When house martins roost ahead of migration, their behaviour becomes flighty. What I experienced from my living room hide was a collective release of hormones. Along with shortening days, lowering temperatures and dearth of insect food, the hormones altered their behaviour and signalled it was time to undertake a big journey. And what a journey it is. On arrival in sub-Saharan Africa, the house martins will have travelled 3,000–4,000 miles. They will have bred, delivering perhaps two or three broods in the Scottish summer, and as food becomes scarcer with the turn of autumn, they will fly south.

A house martin in flight | Image by Gallinago_media/Shutterstock

Next spring, they will embark on the return journey and by the time they arrive in this country it is April. Along the way they will have encountered rainstorms, gale force headwinds, cold fronts, a scarcity of food, predation by other birds and mass hunting by humans over certain countries. Some of the youngest will not survive.

We wanted to give them somewhere safe to breed on their return to Craigievar after such an energetically demanding marathon. Out of necessity, the windows of the castle are being painted and repaired. Many of the levels are covered with scaffolding, netting obscuring the windows. Although we have left spaces where house martins can access their usual spots to build their nests, the work might prove too clamorous.

Which is why we have erected this house martin tower. Towers for swifts and martins have been popular in Belgium and Holland for a while, with studies evidencing success. However this is one of the first that we know of here in Scotland. We called on the expertise of Peak Boxes, a small firm with a big heart making well thought out bespoke bird boxes, and Huntly Swift Group – NES Swifts, the local swift and hirundine conservation group, to help bring the model to Craigievar.

Dave Ellis of Cromar Future Group fitting the speaker cable for the audio caller before the tower is erected

Nature, Beauty and Heritage for Everyone is our mission statement at the National Trust for Scotland. This project embodies these values, galvanising conservation action in an aesthetic design and bringing together the talents of all ages in the local community.

Cromar Future Group, a STEM youth group are making a video of their work on the project, and have pieced together the ‘audio caller’ with expert support. Scientific studies in Belgium have shown ‘audio callers’ work in other setting, alerting passing birds to the suitability of a nesting site by emitting a recording of the bird’s call via small speakers.

To see the pole erected, and have the audio caller switched on and hear the audio of the house martins makes it real. We’re keeping our fingers crossed for the real thing to arrive and nest, but also know it can take a couple of years for artificial nests to be accepted.

SSEN (Scottish & Southern Electricity Networks) kindly donated the telegraph pole on which the box is fixed, and using a JCB they expertly manoeuvred it from the car park into the ground, as a small crowd of stakeholders nervously watched, while archaeologists checked there were no artefacts in the soil around this historic area. The tower is sited downhill from the castle, close enough for the house martins to associate it with their usual nesting place, yet distant enough to be sensitive to the castle’s heritage status.

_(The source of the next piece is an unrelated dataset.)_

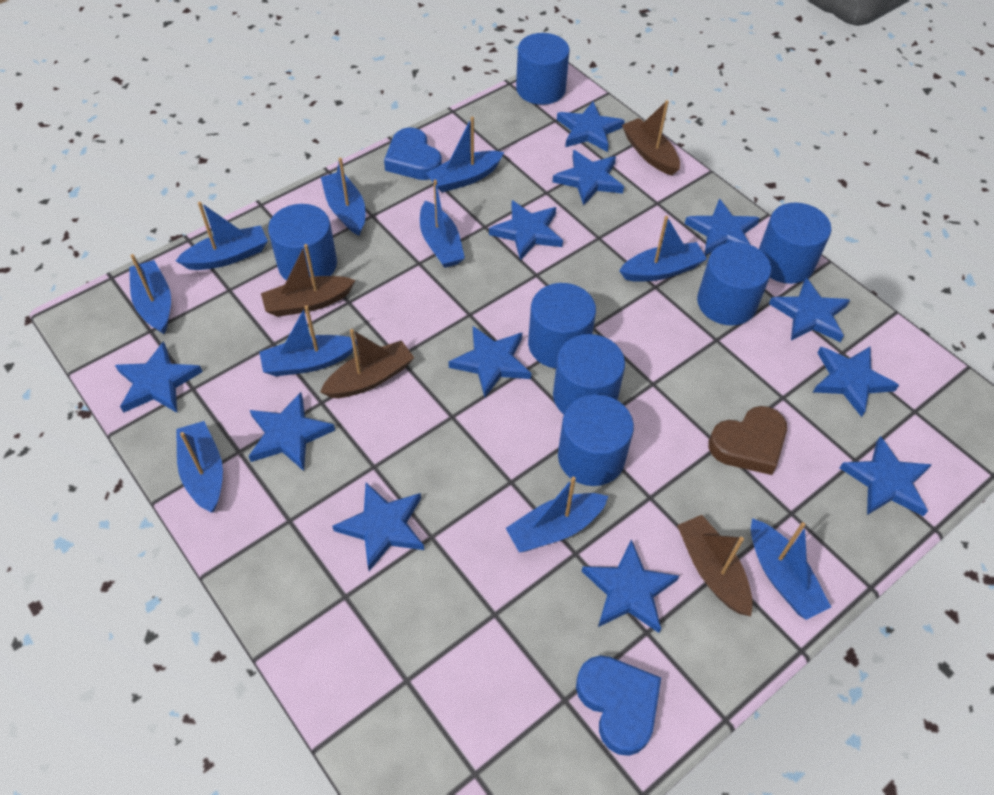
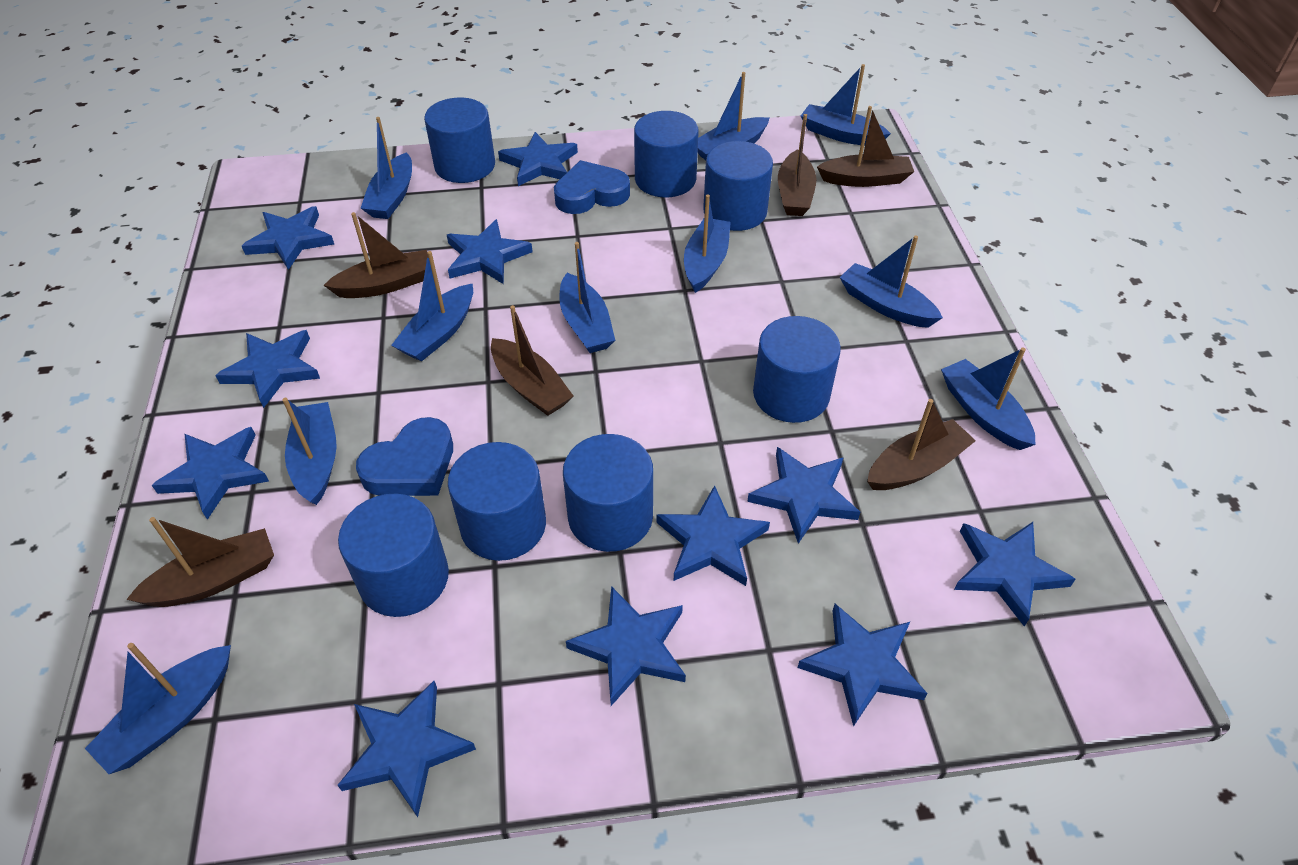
blue star: 12 -> 11
brown boat: 4 -> 6
brown heart: 1 -> 0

Underneath its elegant octagonal canopy are house martin ‘cups’ recreated using a natural wood chip mix. And to reflect the fact we have bats who use the castle too, the house martin tower also features a void beneath its roof, a compartment separate from that of the house martins, with slots for bats to get in and ridges on which to roost.

The often-misquoted line from the film goes ‘Build them and they shall come’, to which the response is, ‘Ease their pain. Go the distance’. That’s what we are aiming for. Nature, Beauty and Heritage for Everyone – an ensemble effort – a testament to conservation, and a living sculpture.